Além do First Mile, existem outras soluções no mercado que oferecem não apenas rastreamento, mas também controle total sobre smartphones e dispositivos, transformando-os em dispositivos de vigilância. Esses outros spywares podem ler textos de e-mails, monitorar o uso de aplicativos, rastrear dados de localização, acessar e ativar o microfone e a câmera de um dispositivo a qualquer momento, bem como gravar conversas, visualizar fotos e arquivos guardados. Um exemplo recente, meses atrás, foi o uso de spywares na Índia para monitorar jornalistas e políticos de oposição, esses spywares assumiram o controle total dos smartphones. Da mesma forma, o governo da Tailândia foi acusado de usar um spyware para controle total de dispositivos móveis. Essas ferramentas representam um grande mercado hoje, podendo ser benéficas, como na espionagem de grupos terroristas, mas também podem ser prejudiciais quando mal utilizadas.

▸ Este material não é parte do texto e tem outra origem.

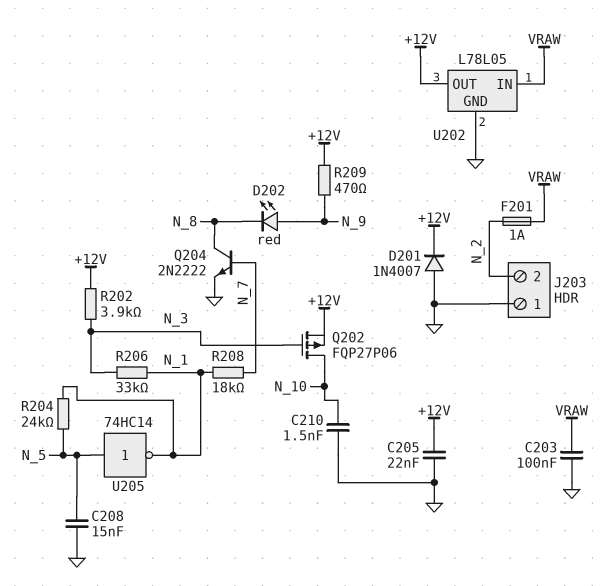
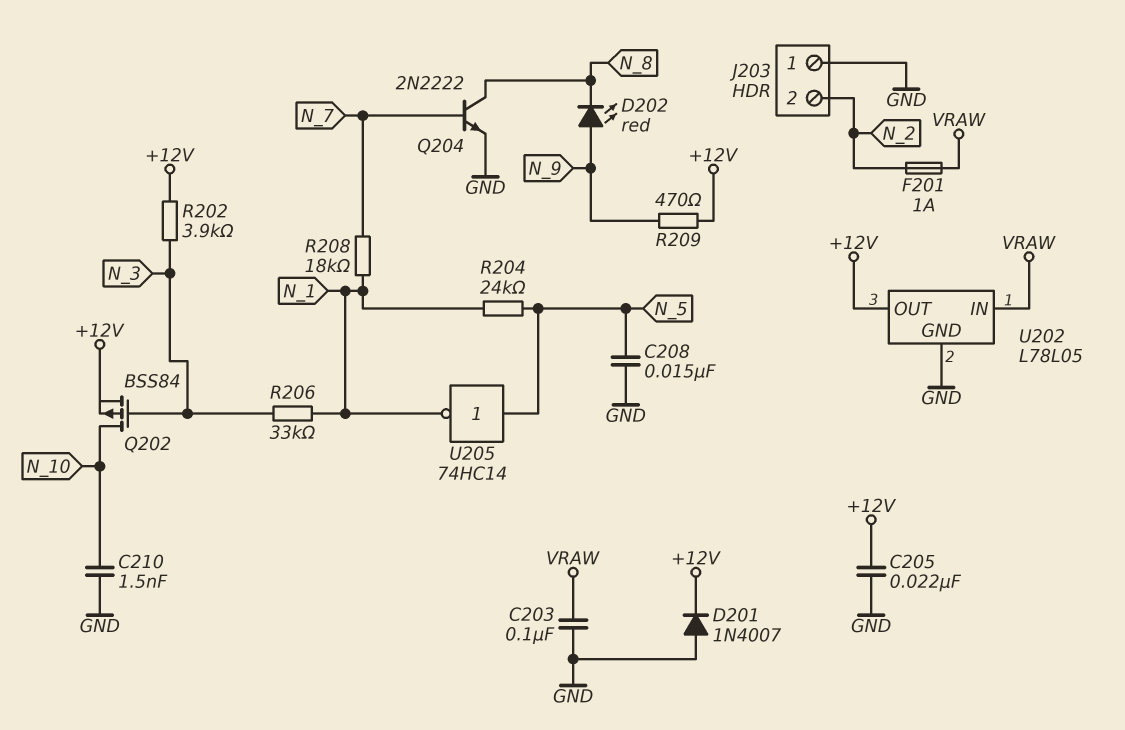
Q202: PMOS FQP27P06 (G N_3, D N_10, S +12V) -> PMOS BSS84 (G N_3, D N_10, S +12V)

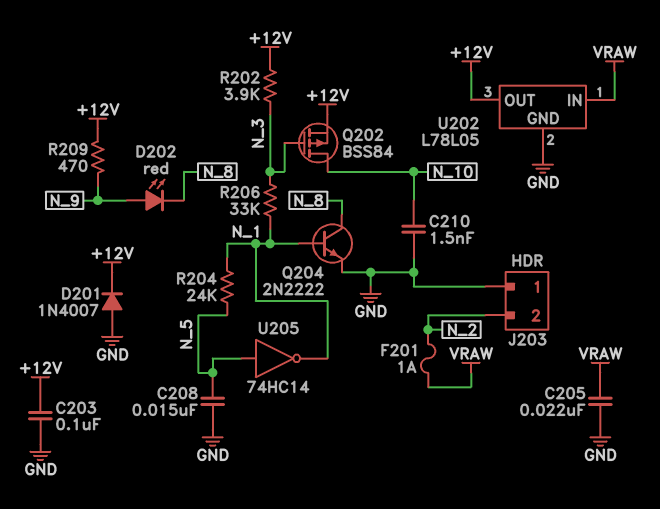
C203: 100nF (GND, VRAW) -> 100nF (+12V, GND)
C205: 22nF (+12V, GND) -> 22nF (GND, VRAW)
Q204: NPN 2N2222 (B N_7, C N_8, E GND) -> NPN 2N2222 (B N_1, C N_8, E GND)
R208: 18k (N_1, N_7) -> none

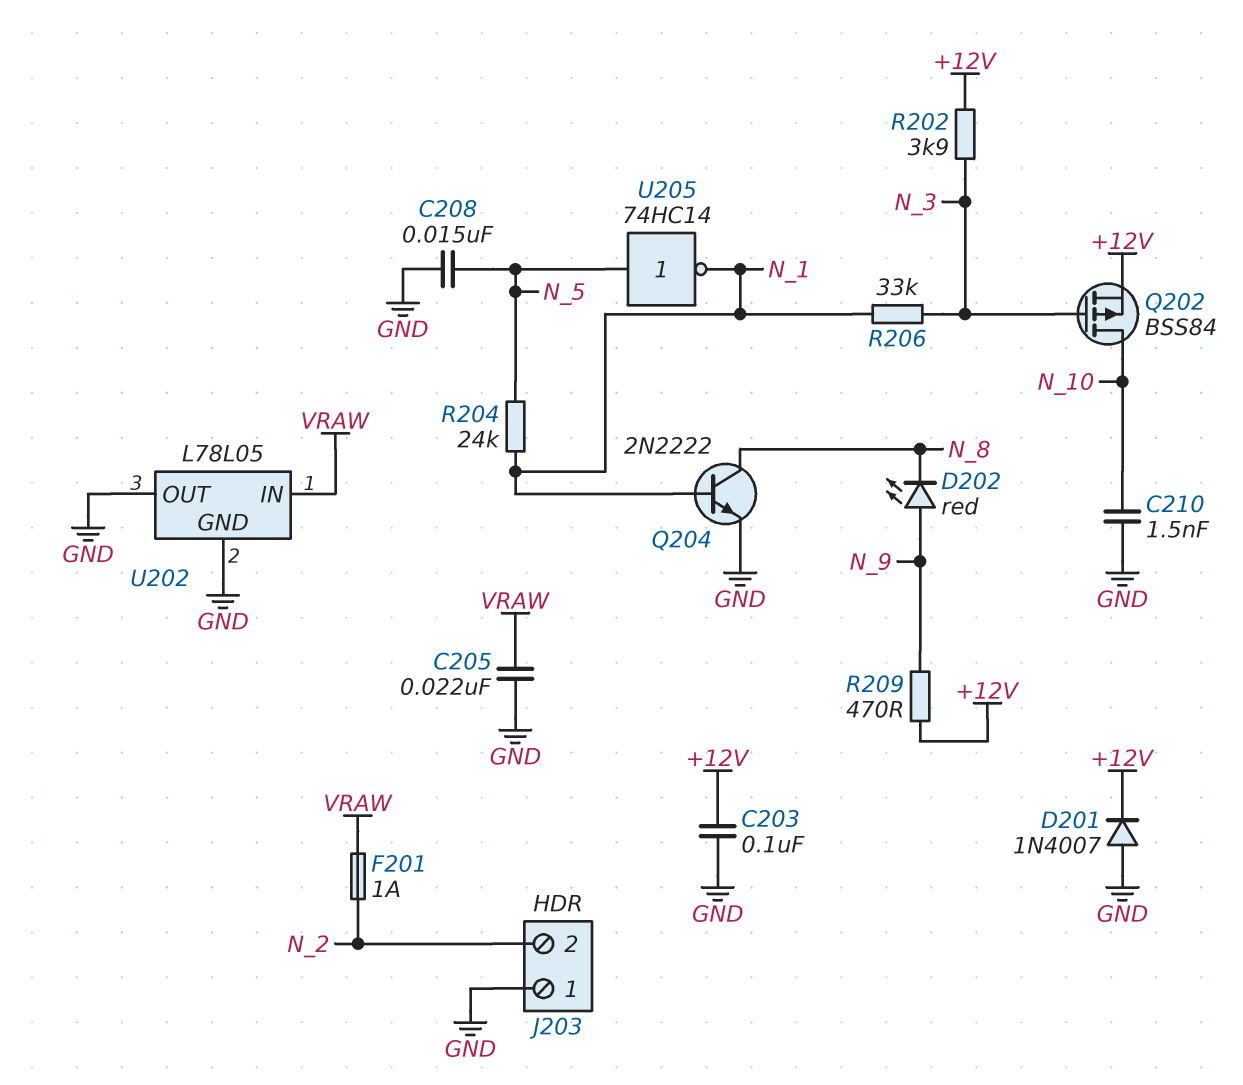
U202 pin OUT: +12V -> GND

Como avalia esse episódio que ocorreu aqui no Brasil, do uso do sistema pela Abin. Qual opinião do senhor sobre a investigação?
No contexto da privacidade, o uso de ferramentas como o First Mile não constitui uma violação absoluta da privacidade, mas levanta importantes questões éticas e legais. Em investigações autorizadas, seu uso pode ser justificado, contudo, quando utilizado sem o devido processo legal ou para fins nefastos, pode representar uma séria ameaça à privacidade e aos direitos individuais. Por isso, é essencial manter um equilíbrio entre as necessidades de segurança e as liberdades civis, garantindo que tais ferramentas sejam usadas de forma responsável e dentro dos limites da lei.
Tem como não ser espionado?
A proteção contra spywares como o First Mile e outros é um aspecto crucial, dada a natureza dessas ferramentas que exploram falhas em tecnologias, e não necessariamente no comportamento do usuário. A responsabilidade primária de proteção e correção dessas falhas recai sobre as empresas que desenvolvem as tecnologias. Um exemplo notável disso foi em setembro de 2023, quando a Google identificou uma falha que permitia o controle total do dispositivo. Para os usuários, o papel mais eficaz na prevenção contra essas ferramentas de espionagem é manter seus sistemas sempre atualizados. As atualizações de software frequentemente incluem correções de segurança que abordam vulnerabilidades recentemente descobertas.
Qual é exatamente o trabalho de um "hacker investigador", uma expressão que o senhor criou e que atua nessa área?
Iniciei minha carreira no mercado de segurança da informação, onde prestei consultoria para grandes empresas, escrevi um livro best-seller (Técnicas de invasão) e idealizei treinamentos e eventos focados em segurança ofensiva e hacking ético. Com o crescimento da necessidade de investigações no mundo digital, percebi que minhas habilidades e conhecimentos técnicos em tecnologia e hacking ético eram fundamentais para solucionar crimes digitais e identificar os autores de delitos ocorridos no ambiente digital. Por essa razão, criei o termo 'hacker investigador', que reflete a combinação dessas competências na busca por desvendar a autoria e produzir evidências de eventos ocorridos no ambiente digital. Os treinamentos e softwares que desenvolvi são recursos que auxiliam hoje membros da segurança pública, advogados e investigadores, auxiliando-os em ações relacionadas a crimes no ambiente digital.